Because it’s the end user’s web browser that is responsible for executing JavaScript, security concerns arise. JavaScript is technically a general purpose programming language that can do almost anything other languages like C and Java (Java and JavaScript are two different things) can do. The notion that our web browsers will run scripts that can do about anything and are received from foreign web servers can be frightening; it somewhat should be as JavaScript is a common vector for bad actors. This, however, does not mean that JavaScript is particularly bad, it’s just that it can be abused for malicious activities, as is the case with virtually every other computer technology.
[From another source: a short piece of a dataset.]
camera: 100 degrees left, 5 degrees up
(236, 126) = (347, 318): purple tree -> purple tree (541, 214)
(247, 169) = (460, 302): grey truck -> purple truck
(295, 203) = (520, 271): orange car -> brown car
At the risk of being repetitive, our browsers will run scripts retrieved from foreign web servers, and therefore it’s only logical that there should be restrictions in the web browser to rule how these scripts will run. Two popular restrictions implemented in most web browsers are sandboxes and same-origin policy. With sandboxes, a script will run in a sandbox in which it’s given limited privileges and resources. This means scripts won’t be able to run “outside” the web browser, and thus can’t do general purpose operations, e.g. create or access local files in the client’s machine. In same-origin policy, scripts from a certain website can’t access information stored by other websites.
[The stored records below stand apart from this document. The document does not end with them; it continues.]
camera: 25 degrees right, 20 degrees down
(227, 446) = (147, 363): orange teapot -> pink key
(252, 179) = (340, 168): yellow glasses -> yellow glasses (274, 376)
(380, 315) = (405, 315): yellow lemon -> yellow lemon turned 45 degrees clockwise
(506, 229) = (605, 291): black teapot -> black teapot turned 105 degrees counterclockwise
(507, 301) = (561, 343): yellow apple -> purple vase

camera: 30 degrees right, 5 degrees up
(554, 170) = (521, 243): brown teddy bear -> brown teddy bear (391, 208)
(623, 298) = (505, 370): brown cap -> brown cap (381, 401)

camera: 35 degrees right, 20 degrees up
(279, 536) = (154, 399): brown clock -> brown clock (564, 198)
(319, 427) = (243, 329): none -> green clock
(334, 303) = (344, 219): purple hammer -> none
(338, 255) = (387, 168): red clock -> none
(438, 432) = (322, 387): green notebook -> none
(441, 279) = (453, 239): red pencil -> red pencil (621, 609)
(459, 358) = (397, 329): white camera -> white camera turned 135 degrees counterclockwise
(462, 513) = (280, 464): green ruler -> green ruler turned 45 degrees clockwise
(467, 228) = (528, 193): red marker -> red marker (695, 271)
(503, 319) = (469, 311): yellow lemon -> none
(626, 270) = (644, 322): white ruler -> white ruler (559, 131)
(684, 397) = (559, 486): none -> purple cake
The two concepts are effective, but their implementations are not always perfect. Many vulnerabilities in different implementations of these concepts have been published over the years, but fortunately web browsers developers quickly release updates to patch such security holes. So first thing to consider in defending against malicious JavaScript code is making sure your web browser is always up to date.
Cross-site Scripting (XSS)

Most of the time, the danger of malicious JavaScript code can be averted by visiting only trusted websites. Unfortunately, this does not always hold true. A prevalent JavaScript related attack is called cross-site scripting. If an attacker somehow was able to inject malicious JavaScript code in a legitimate website’s web pages, then every time a user visits that website the attacker’s script will arrive at the visitor’s web browser. This means that the attacker can have access to all the victim’s activity on that specific website. Furthermore, depending on security vulnerabilities on web browsers, the attacker can distribute malware to the large amount of users that visit the compromised website. The responsibility of preventing cross-site scripting lies ultimately on the websites’ developers since web browsers can’t do much about it. Again, trusted and well-established websites typically would put more effort in preventing cross-site scripting.
Privacy Issues

Another misuse of JavaScript is fingerprinting and profiling users’ devices and web browsers. Using JavaScript, websites can get a lot of information on visitors through their web browsers, such as:

Browser type and version, as well as its settings.
Screen resolution.
Available fonts.
Installed browser plugins and extensions. And the list can go on much more.

Surprisingly though, this type of misuse is chiefly deployed by many established websites. Their rationale for this is that they do so to provide better personalized experience for frequent visitors and to use targeted ads. Nonetheless, this still is a privacy violation, and is a big concern for users who specifically favor privacy. Several methods can be used to fend off such violation. Disabling JavaScript completely is considered to be the most effective solution. However, this could have a great impact onbrowsing experience since a lot of functionalities would not be available. Another solution, which is more viable, is the Tor browser. Tor is an anonymization network project and it maintains a privacy dedicated web browser. The Tor web browser is designed to be as indistinctive as possible, and it mainly does so by making all its users have the same footprint. This way, to websites, it would appear as if all Tor browser users were identical, and thus it will be hard for websites to identify them individually.